Another promising suspect was a man named William Henry Redmond, who was charged in 1988 with strangling a Pennsylvania girl a year before Connie’s disappearance and was thought to have been in the Lakeville area at the time, but police could never prove this or find any hard evidence to pin him to the vanishing. Considering he died in prison in 1992, we will never know. There would be no further suspects found, but over the years sightings of Connie Smith alive came in from all over the country, and there was even a woman who claimed that she was Connie Smith, but a DNA test refuted this. Connie’s family would continue to doggedly search for clues, but tragically her mother and father would die without ever finding the answers they sought, leaving it up to Connie’s brother Nels J. Smith to carry on, but the case has gone very cold. However, it is still open, and current investigator Detective Michael Downs has said of it all:

There were some leads that were dead ends. My thoughts are that it’s a good case. It all happened so long ago. In 1952 things were done differently, and technology was very old-school. If you think back to childhood, one could walk anywhere. Times change. A 10-year-old walking down an old dirt road crying would be remarkable today. Back then, it was nothing. No one knows what actually occurred. It’s been 66 years, and no one has found her. With the Internet and technology, you would think something would have come up, but no. If a child were missing today, it would be found. With this case, there is hope for the family’s sake. I tend to be hopelessly optimistic that something will come.

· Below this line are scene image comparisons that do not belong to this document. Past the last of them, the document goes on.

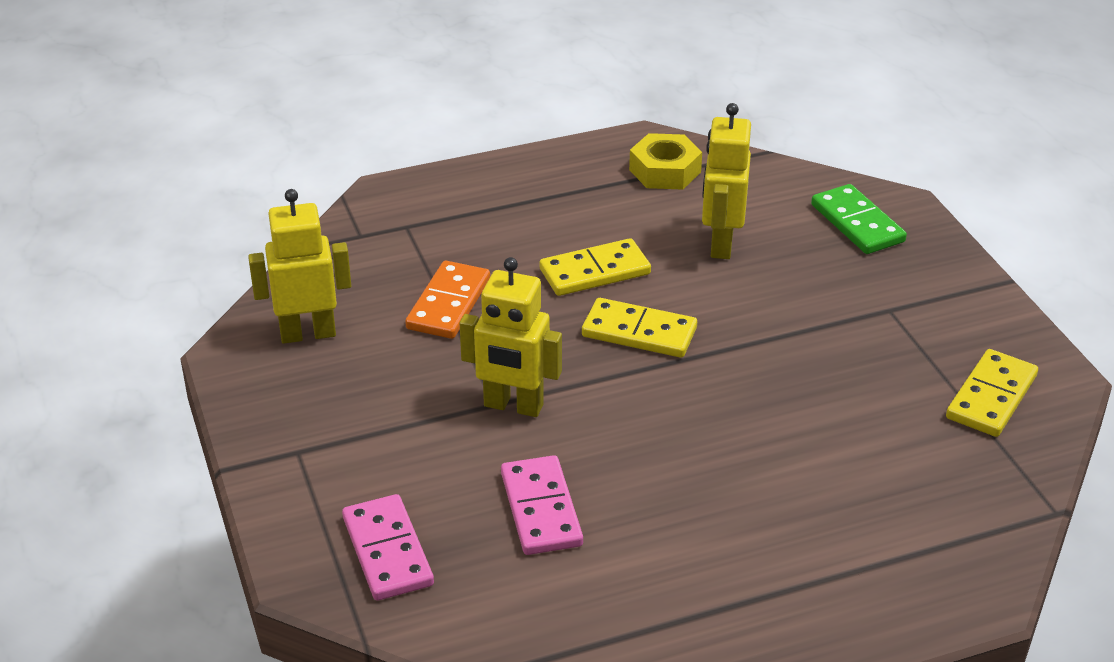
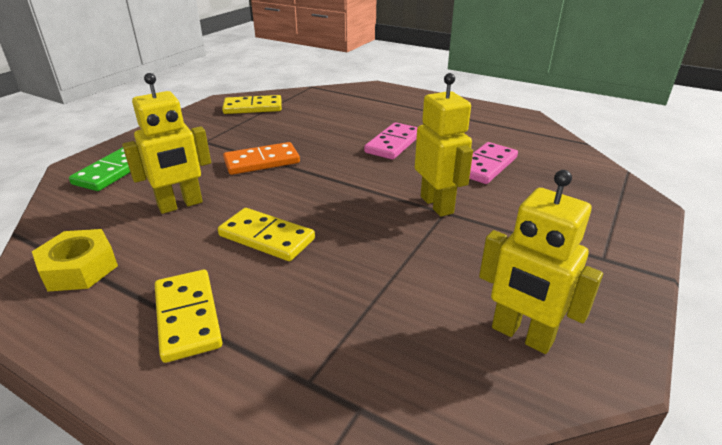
camera: 130 degrees left, 5 degrees down
(388, 551) = (586, 189): pink domino -> pink domino (393, 144)
(449, 304) = (384, 282): orange domino -> orange domino (262, 161)
(639, 332) = (314, 195): yellow domino -> yellow domino (188, 317)

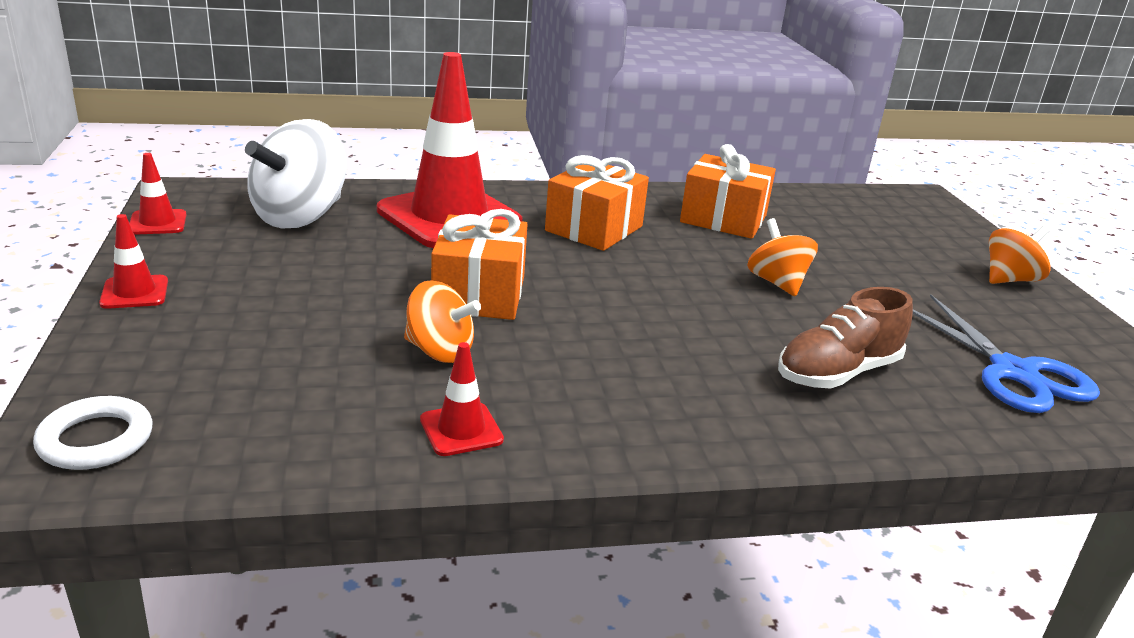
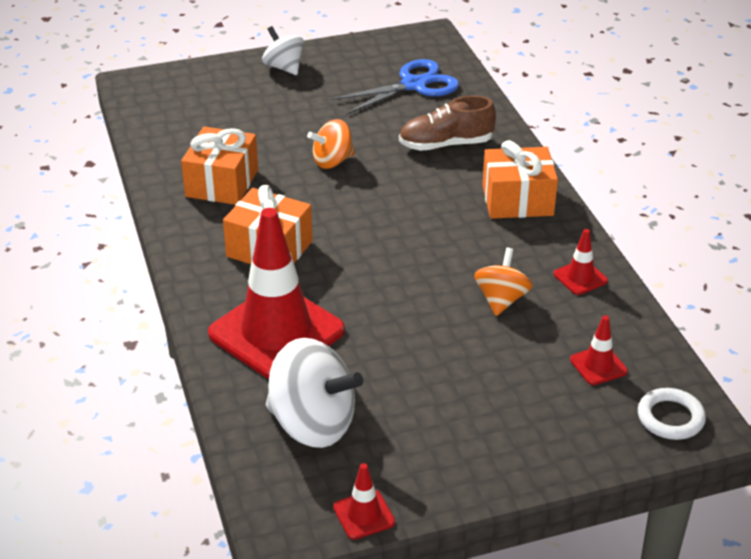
camera: 95 degrees left, 10 degrees up
(134, 292) = (496, 475): red traffic cone -> red traffic cone (598, 365)
(479, 294) = (413, 294): orange gift -> orange gift (517, 200)
(837, 372) = (446, 144): brown shoe -> brown shoe turned 120 degrees clockwise
(1009, 279) = (284, 67): orange spinning top -> white spinning top

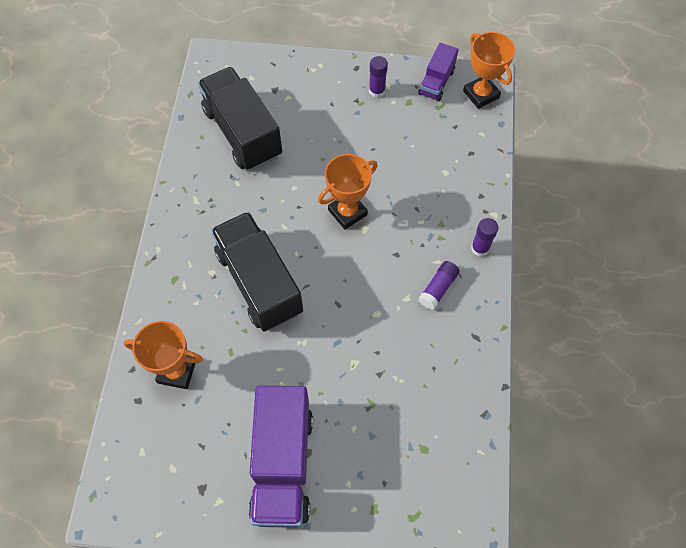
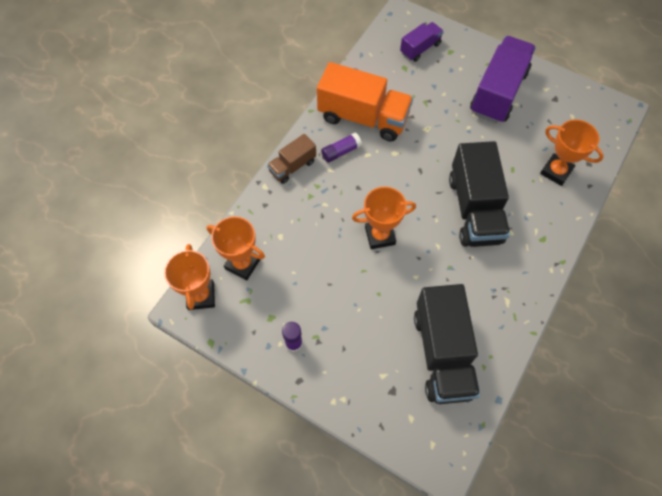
camera: 155 degrees left, 0 degrees up
(436, 82) = (232, 327): purple truck -> purple truck (420, 48)
(437, 345) = (363, 117): none -> orange truck
(463, 133) = (242, 264): none -> orange trophy
(480, 248) = (292, 166): purple glue stick -> brown truck

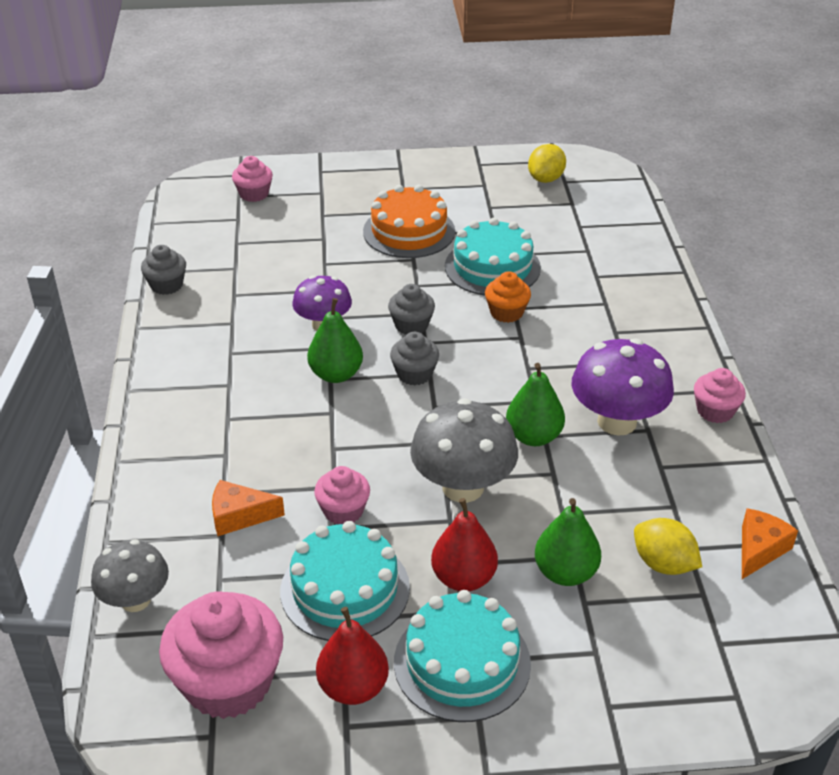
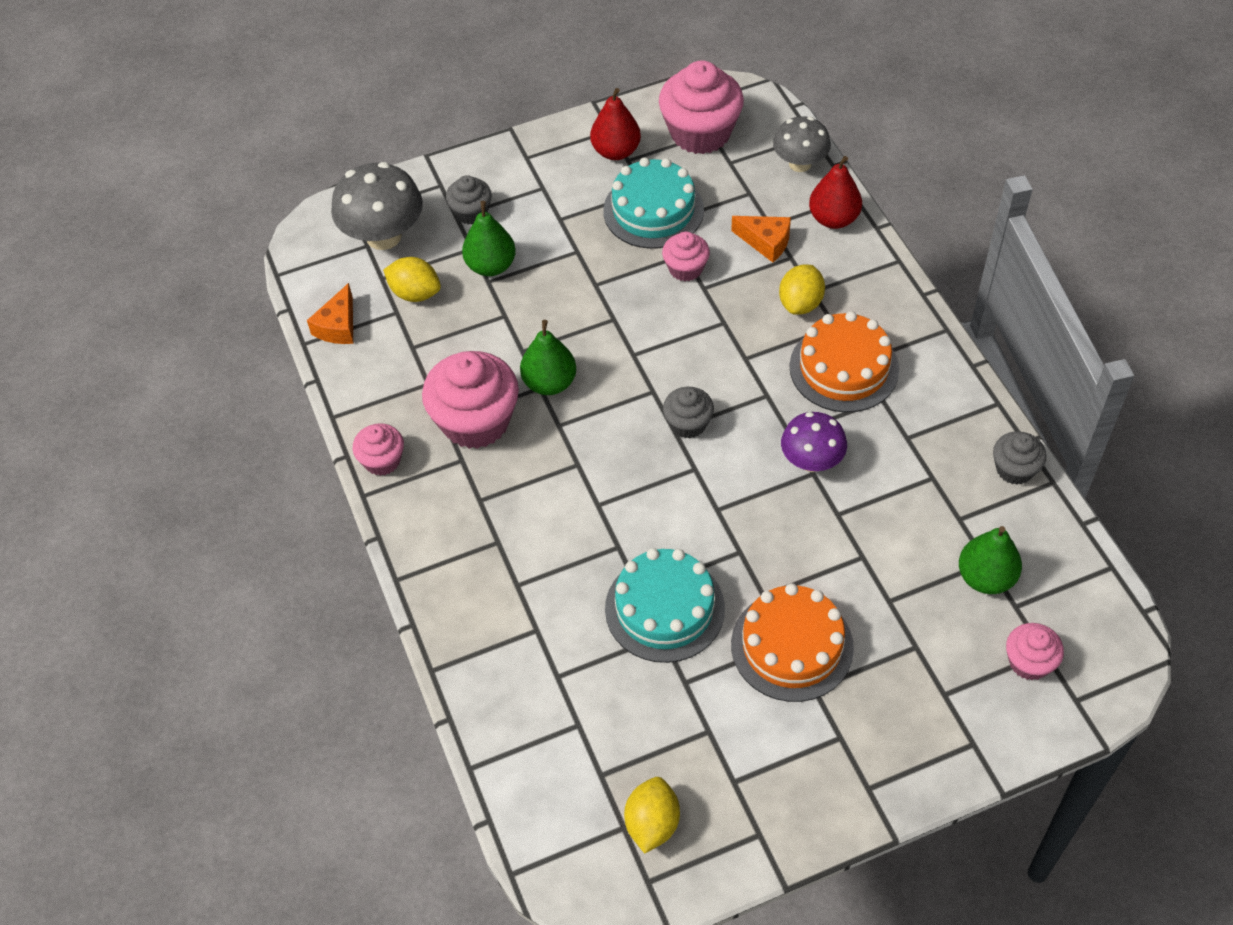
camera: 165 degrees right, 15 degrees up
(239, 516) = (766, 242): orange cheese -> orange cheese turned 45 degrees clockwise
(246, 382) = (844, 368): none -> orange cake
(246, 446) = (800, 303): none -> yellow lemon
(336, 374) = (764, 401): green pear -> green pear (985, 578)
(411, 325) = (719, 488): grey cupcake -> grey cupcake (471, 212)
(462, 662) = (548, 185): turquoise cake -> none
(463, 487) = (596, 315): grey mushroom -> grey mushroom (383, 236)
(463, 578) = (568, 241): red pear -> red pear (833, 219)
(506, 312) = (624, 536): orange cupcake -> none
(617, 422) = (475, 421): purple mushroom -> pink cupcake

What happened to Connie Smith? How did she just wander off with so many other people around, only to vanish off the face of the earth? Did she run away, was it foul play. or what? It is frustrating to know that all of these decades later there have been few clues and no answers, and her ultimate fate remains unknown. All we know is that she walked away from that camp and has never been seen again, leaving us to merely wonder and speculate.